Un análisis sobre las bondades del tren como medio de transporte y las razones que explicarían la falta de inversión en su desarrollo en Argentina.
El ferrocarril, con sus servicios de corta, media y larga distancia, constituye un conector terrestre de relevancia para el transporte de personas, animales y materiales. Entre sus beneficios se mencionan la eficiencia en el traslado, la descongestión de rutas con alta circulación vehicular y la contribución a la seguridad vial.
Asimismo, el tren facilita la integración de pueblos y regiones, y permite el movimiento ordenado de cargas entre distintos puntos del país, lo que resulta de utilidad para el desarrollo regional.
A pesar de estos beneficios, la inversión en infraestructura, material rodante y ampliación de capacidades no se ha concretado como una política de Estado.

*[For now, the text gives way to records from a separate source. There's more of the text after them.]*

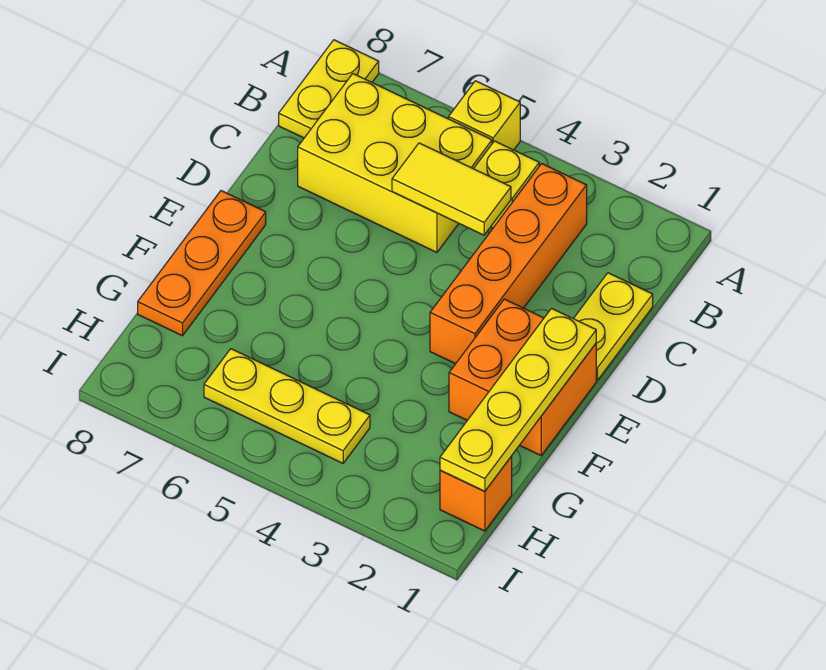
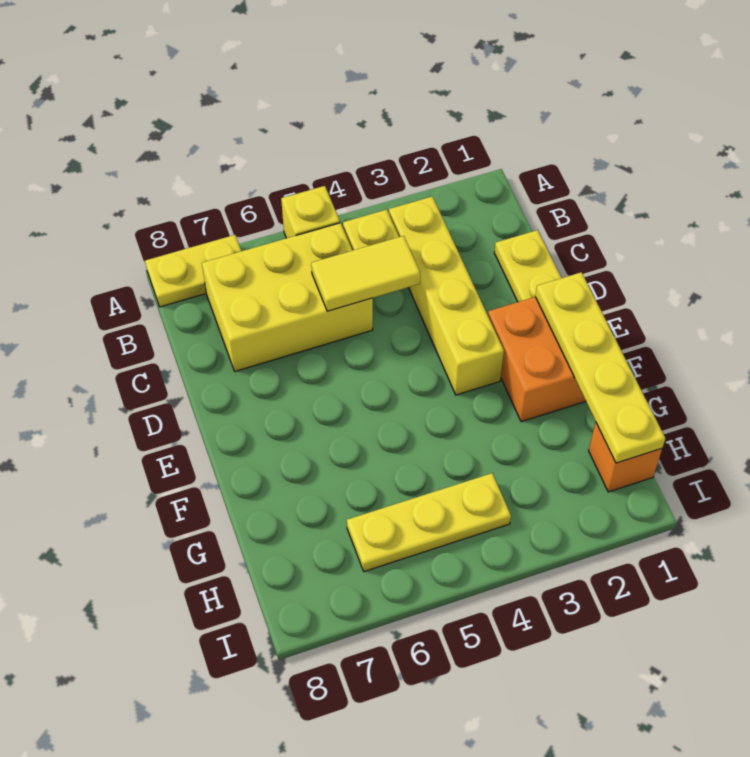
yellow plate A8:B8 level 1 -> yellow plate A7:A8 level 1
orange brick B3:E3 level 1 -> yellow brick B3:E3 level 1
orange plate E8:G8 level 1 -> none

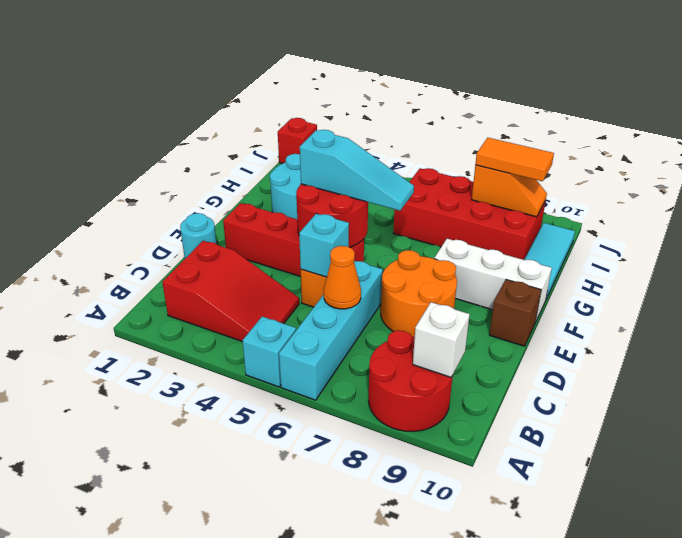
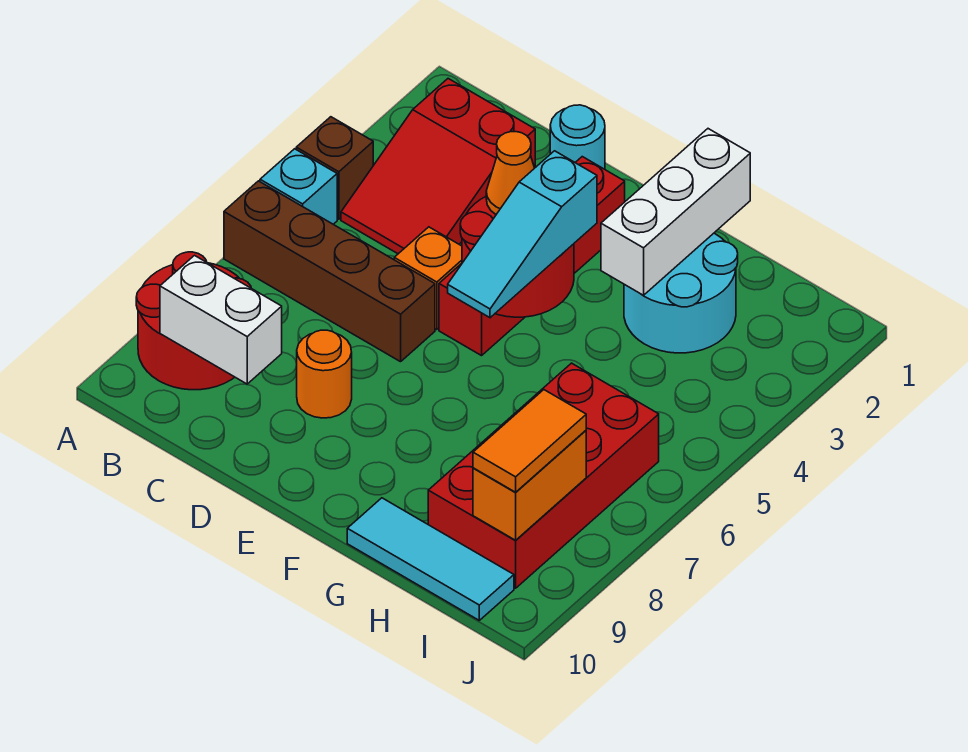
cyan brick A6:D6 level 1 -> brown brick A6:D6 level 1
white brick B9 level 2 -> white brick B9:C9 level 2
orange cone C6 level 2 -> orange cone E4 level 3
cyan brick D5 level 2 -> none
orange round brick D7:E8 level 1 -> orange round brick D8 level 1
brown brick E10 level 1 -> brown brick A4 level 1
white brick F8:F10 level 1 -> white brick G1:G3 level 2
orange slope I8:I9 level 2 top 8 -> orange brick I8:I9 level 2
red brick J1 level 1 -> none

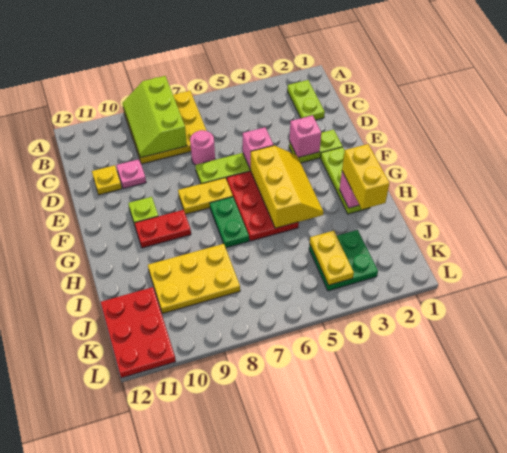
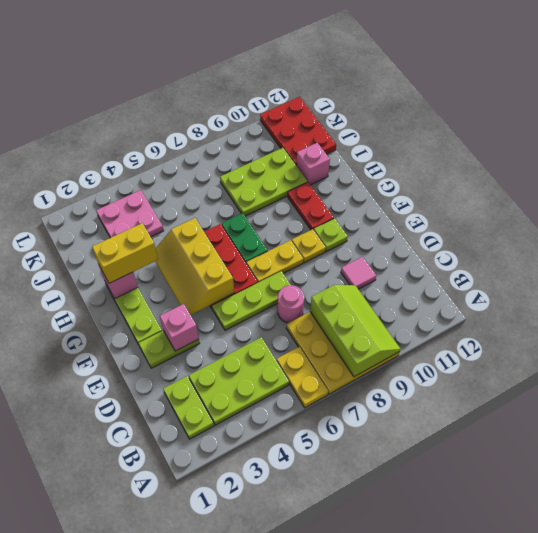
none -> lime plate B3:C5 level 1
pink plate D10 level 1 -> pink tile D10 level 1
yellow plate D11 level 1 -> yellow plate F9 level 1
pink brick E5 level 2 -> pink brick I11 level 1
red plate G9:G10 level 1 -> red plate G10:H10 level 1
yellow brick H2:I2 level 3 -> yellow brick H2:H3 level 3
yellow plate I8:J10 level 1 -> lime plate I8:J10 level 1
green plate J3:K4 level 1 -> pink plate J3:K4 level 1
yellow plate J4:K4 level 2 -> yellow plate A6:B6 level 1

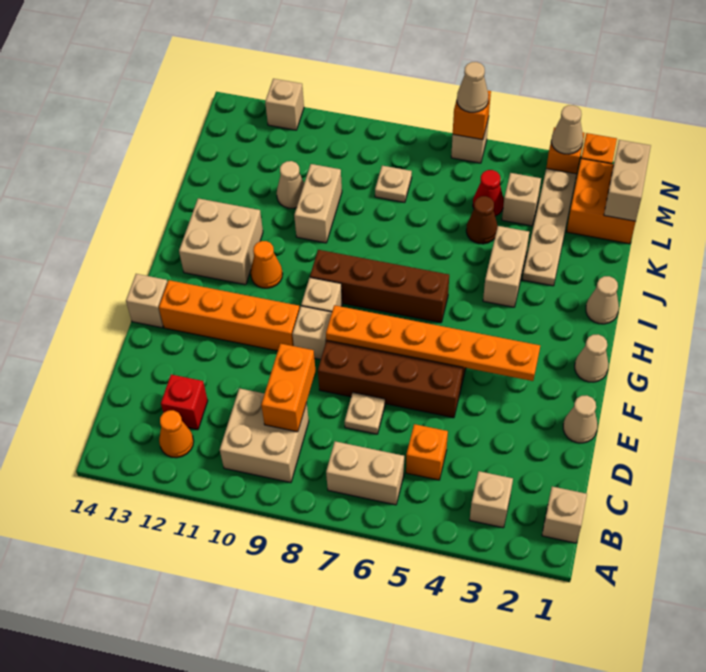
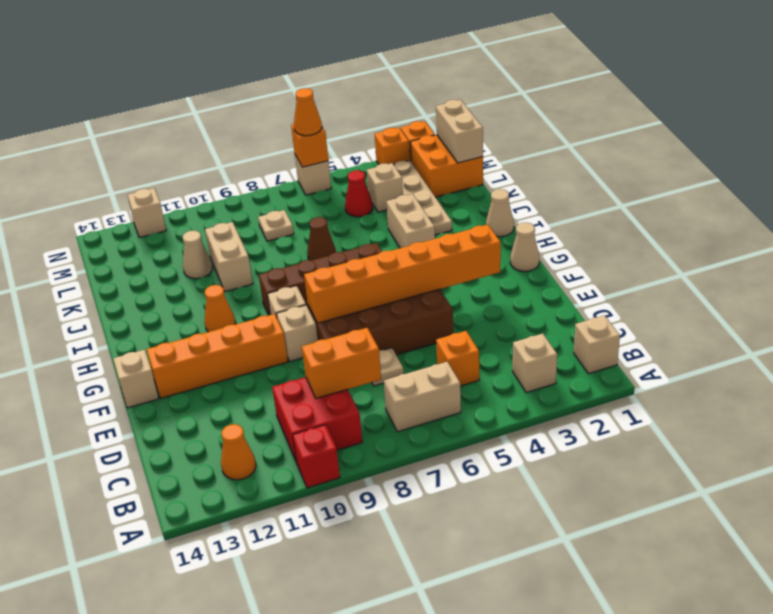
tan brick B9:C10 level 1 -> red brick B9:C10 level 1
orange brick C9:D9 level 2 -> orange brick C8:C9 level 2
red brick C12 level 1 -> red brick A10 level 1
tan cone E1 level 1 -> none
orange plate F3:F8 level 2 -> orange brick F3:F8 level 2
tan brick H12:I13 level 1 -> none
brown cone K5 level 1 -> brown cone J7 level 1
tan cone N3 level 2 -> none
tan cone N6 level 3 -> orange cone N6 level 3

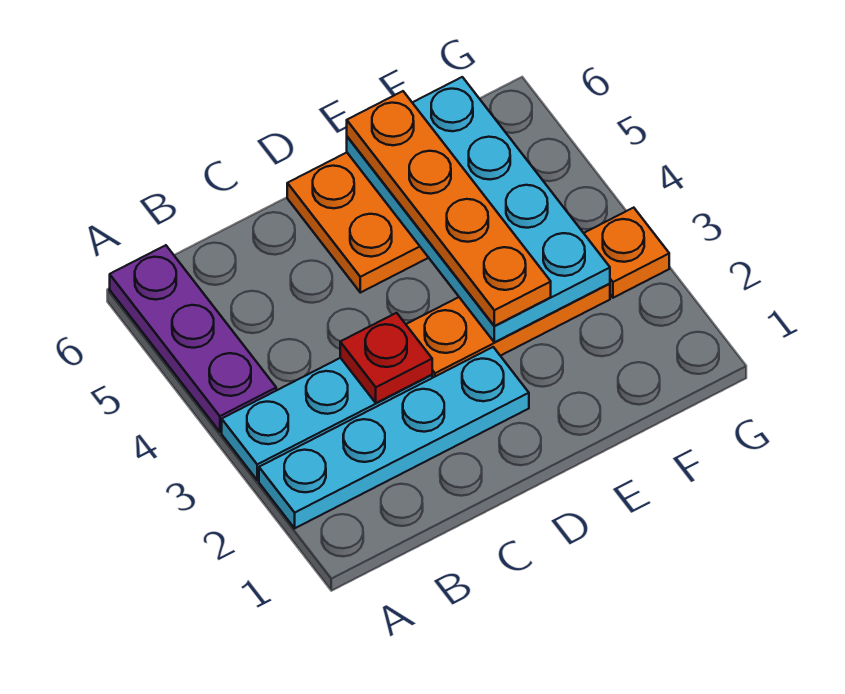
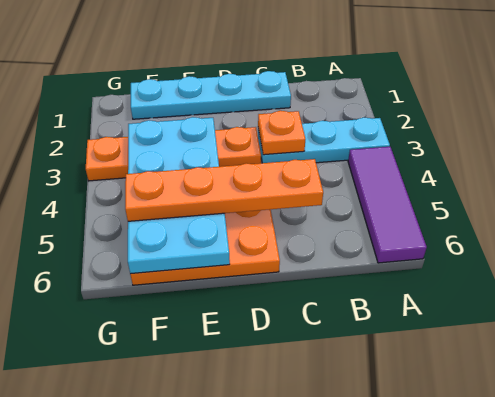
cyan plate A2:D2 level 1 -> cyan plate C1:F1 level 1
purple plate A4:A6 level 1 -> purple tile A4:A6 level 1
red plate C3 level 2 -> orange plate C3 level 2
orange plate E3:E6 level 3 -> orange plate C5:F5 level 3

Se plantea la necesidad de un abordaje federal que articule un plan estratégico con horizontes temporales definidos, que contemple la recuperación de estaciones desde una perspectiva de preservación arquitectónica y cultural, y que impulse la industria ferroviaria nacional.
La pregunta que surge es por qué no se prioriza esta inversión, considerando los múltiples beneficios económicos, sociales, turísticos, poblacionales y ambientales que podría aportar.
La presente nota se basa en una carta de opinión firmada por Damián Pablo Ballester.